A detailed catalogues is available for this machine Turner Lathes
Founded in 1902 as Thomas Turner and Sons, in 1906 the Company re-branded as the Turner Motor Manufacturing Co. to manufacture motor cars and, in 1938, as the Turner Manufacturing Co. Ltd. ( TMC ltd). Based at their Wulfruna Works in Moorfield Street, Wolverhampton, Turner built a vast range of Engineering-based products amongst which were: cars; machine tools; recovery winches; aircraft landing legs of the Oleo type (and their own designs); helicopter rotor heads for Westland; diesel engines; the amazing Byvan and Tryvan light delivery vehicles; "Yeoman of England" farm tractors; outboard engines for boats; generating sets; a tool & cutter grinder; truck gearboxes and hydraulic and pneumatic valves that evolved into complete cargo handling systems for the first Super Tankers.

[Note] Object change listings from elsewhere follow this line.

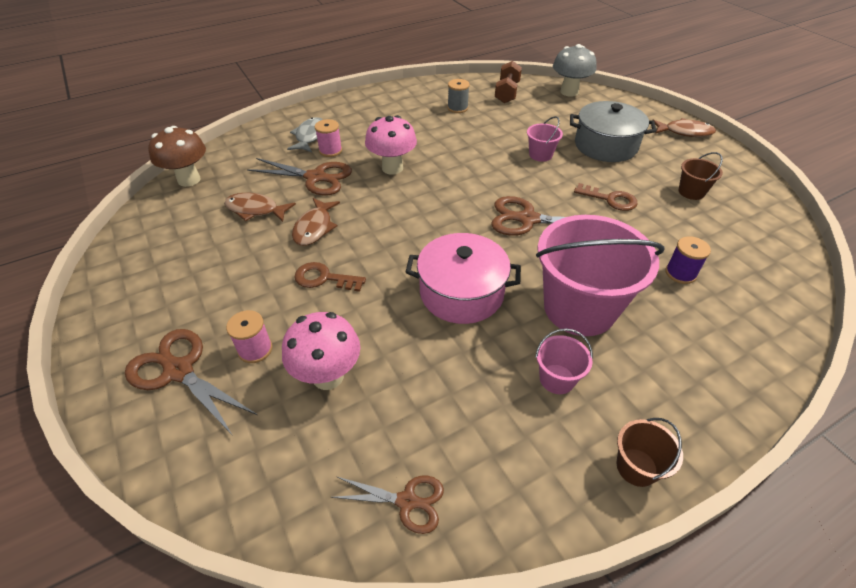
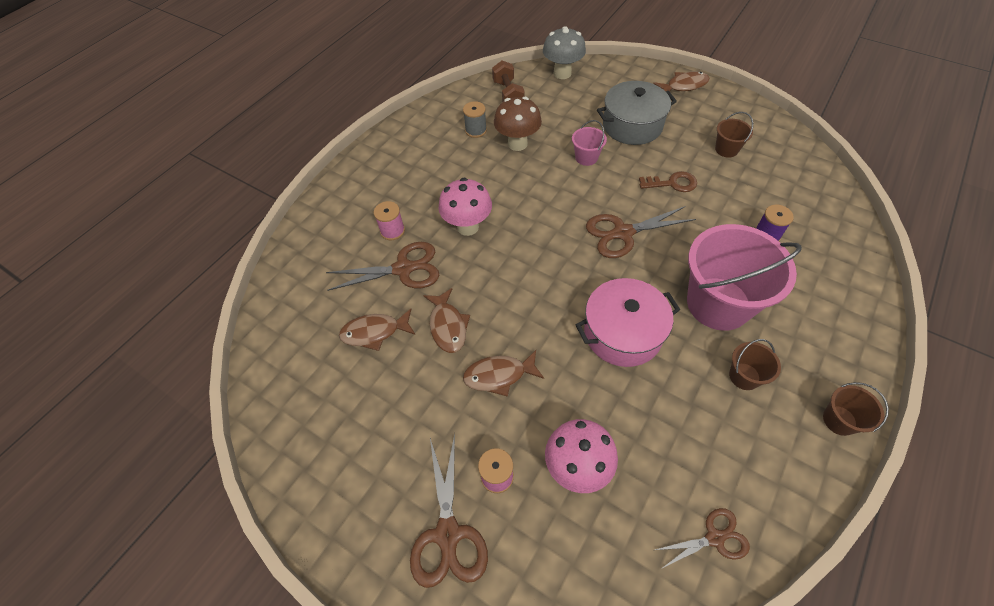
camera: 25 degrees left, 10 degrees up
(179, 371) = (448, 534): brown scissors -> brown scissors turned 105 degrees counterclockwise
(189, 180) = (274, 328): brown mushroom -> brown mushroom (517, 144)
(310, 136) = (357, 222): grey fish -> none
(324, 278) = (499, 375): brown key -> brown fish
(557, 379) = (744, 376): pink bucket -> brown bucket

The Turner tool and cutter grinder was a copy - or licence-built version - of the American Greenfield "Universal Grinding Machine". Weighing around 638 lbs, the Turner was, for its type, a rather unusual design and carried on a cast-iron base a round column that supported a milling-machine-like knee topped by a rack-and-pinion driven table. On top of the main table was a 28" x 5.75" sub table that could be set over by means of a small handwheel, a degree scale being engraved on the end face
As well as being able to be raised and lowered, the knee could also be rotated around the support column - the former movements using a bevel-gear arrangement controlled by a large handwheel equipped with a good-sized micrometer dial. Advertised as the "Turner 9" x 18" Motor Driven Universal Tool and Cutter Grinding Machine" it would have been manufactured in the period circa 1900 to the 1930s, though the short V-belt drive to the spindle by a top-mounted motor showing that the example in the colour pictures below would have post 1931 when this type of drive become more widely used. Interestingly, the original American-made machine was advertised until at least 1931 with a separate, complex and doubtless expensive ceiling-mounted countershaft unit. It appears that, in this respect, the Turner had been successfully updated and was doubtless far cheaper to build as a complete, working machine.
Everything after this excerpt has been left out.